With numerous cases of burns and irritation reported every year during Diwali, experts feel exercising a little caution could help in avoiding burn injuries. But Diwali does not mean only burn injuries, doctors also warn about damage to the eyes and ears and for those with breathing problems, asthma attacks.
While preparations for the festival of lights have begun, doctors say people must keep in mind preventive measures for any hazards that may occur, especially from the careless use of crackers.
“As crackers are a great attraction among children, the use of these should only be allowed under adult supervision. Also, the wearing of synthetic clothes should be completely avoided as these are highly inflammable,” Pinak Shrikhande, additional director for critical care at Fortis Hospital, told IANS.
He said despite measures being taken, if there are cases of burns then water should be kept handy to cool the burning sensation.
“The area of burn should be exposed to running water, after which only clear ointments like Neosprin or Silverex should be applied,” Shrikhande added.
The use of coloured ointments are strictly prohibited, as this prevents doctors from examining the depth and intensity of the burn.
“A first degree burn causes redness and applying a clear ointment will help. In a second degree burn, the person may develop blisters, while in the third which is the most severe the skin is completely charred and could turn white,” Kuldeep Singh, additional director for critical care at Fortis Hospital, told IANS.
Hence, getting medical assistance becomes a must for second and third degree burns as ignoring deeper burns could destroy the inner tissues and muscles.
“If the person experiences pain on the site of the burn, it is a good sign which suggests the burn is not severe. But if pain is not felt, then there are high chances that nerves must have been destroyed,” Kuldeep Singh added.

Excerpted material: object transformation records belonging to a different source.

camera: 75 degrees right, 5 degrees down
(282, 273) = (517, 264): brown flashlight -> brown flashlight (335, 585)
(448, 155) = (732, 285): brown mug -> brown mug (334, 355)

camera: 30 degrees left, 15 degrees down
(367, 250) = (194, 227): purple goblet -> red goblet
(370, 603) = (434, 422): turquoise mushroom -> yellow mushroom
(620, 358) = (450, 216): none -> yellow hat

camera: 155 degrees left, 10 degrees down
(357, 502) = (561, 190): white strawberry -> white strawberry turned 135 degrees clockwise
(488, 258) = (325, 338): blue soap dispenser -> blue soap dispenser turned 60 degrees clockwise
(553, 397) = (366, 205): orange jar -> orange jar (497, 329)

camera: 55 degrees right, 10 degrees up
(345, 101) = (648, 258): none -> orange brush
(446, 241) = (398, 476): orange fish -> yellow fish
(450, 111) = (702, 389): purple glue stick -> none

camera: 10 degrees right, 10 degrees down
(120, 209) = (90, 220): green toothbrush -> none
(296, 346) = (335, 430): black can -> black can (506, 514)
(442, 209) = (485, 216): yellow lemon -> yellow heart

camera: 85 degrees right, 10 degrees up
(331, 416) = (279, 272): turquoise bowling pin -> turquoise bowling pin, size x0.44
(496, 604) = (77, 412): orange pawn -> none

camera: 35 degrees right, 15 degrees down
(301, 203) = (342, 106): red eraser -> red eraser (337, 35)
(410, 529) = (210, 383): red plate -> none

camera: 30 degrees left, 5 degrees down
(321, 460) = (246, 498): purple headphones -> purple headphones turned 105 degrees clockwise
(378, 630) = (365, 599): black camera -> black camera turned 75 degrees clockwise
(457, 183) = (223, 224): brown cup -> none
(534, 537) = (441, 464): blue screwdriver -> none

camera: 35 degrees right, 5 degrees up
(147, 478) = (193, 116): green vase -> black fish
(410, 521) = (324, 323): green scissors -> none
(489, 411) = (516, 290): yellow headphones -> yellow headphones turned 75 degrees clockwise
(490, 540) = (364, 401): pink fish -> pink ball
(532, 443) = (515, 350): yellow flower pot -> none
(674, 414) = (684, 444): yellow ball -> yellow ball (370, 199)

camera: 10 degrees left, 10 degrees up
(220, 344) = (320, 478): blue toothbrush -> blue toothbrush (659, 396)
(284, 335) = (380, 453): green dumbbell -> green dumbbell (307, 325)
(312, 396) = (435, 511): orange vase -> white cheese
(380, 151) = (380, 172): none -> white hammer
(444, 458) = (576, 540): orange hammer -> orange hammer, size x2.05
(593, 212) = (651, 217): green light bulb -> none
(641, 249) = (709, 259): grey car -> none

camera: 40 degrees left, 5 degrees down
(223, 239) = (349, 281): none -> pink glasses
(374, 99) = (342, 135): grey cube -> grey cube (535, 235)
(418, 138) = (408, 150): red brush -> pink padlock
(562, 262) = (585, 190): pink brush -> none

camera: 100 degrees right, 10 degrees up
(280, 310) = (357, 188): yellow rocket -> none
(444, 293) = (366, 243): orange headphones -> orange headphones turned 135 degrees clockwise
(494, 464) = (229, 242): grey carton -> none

While burns are a major concern during Diwali, crackers also cause severe problems for people with respiratory diseases like asthma and bronchitis.
Fireworks like ‘phuljaris’ and ‘anar’ include highly toxic heavy metals like copper, lead, zinc, sodium and potassium that can trigger asthma and cause severe headaches and lung diseases, apart from chronic coughs.
“As the pollution level shoots up due to lighting of crackers, people with hypersensitive airways should stay indoors to avoid inhaling polluted smoke,” Manav Manchanda, senior consultant (Respiratory Medicine) at the Asian Institute of Medical Sciences, told IANS.
Eyes being a very sensitive part of the body, the hazards from crackers are also numerous; so doctors advise wearing glasses while playing with crackers as chemicals in them can cause perforation of the eyes and even affect one’s vision.
Raj Anand, senior eyecare specialist at Vasan Eye Care told IANS: “Chemical and thermal injuries to eyes are all time high during Diwali. Heat from the crackers can melt the cornea, an injury which is irreparable.”
Eye specialists also strictly restrict the use of contact lenses while playing with crackers.
“Contact lenses may cause irritation to the eyes if exposed to high heat for a long time. In case there is any irritation in the eyes, lots of cold water should be splashed and care should be taken,” added Anand.
With the scare of burns and effects on the eye, crackers also cause serious injury to the eardrums; so wearing of ear plugs is suggested by ENT specialists.
“Besides damaging your hearing, loud noise can also affect your body in other ways. Exposure to noise can cause high blood pressure, difficulty in sleeping and mental health problems like anxiety, depression and headaches,” said Lalit Mohan Parashar, senior consultant, ENT Nova Specialty Surgery.
In sum, the doctor’s advice is simple : Play safe, be safe this Diwali.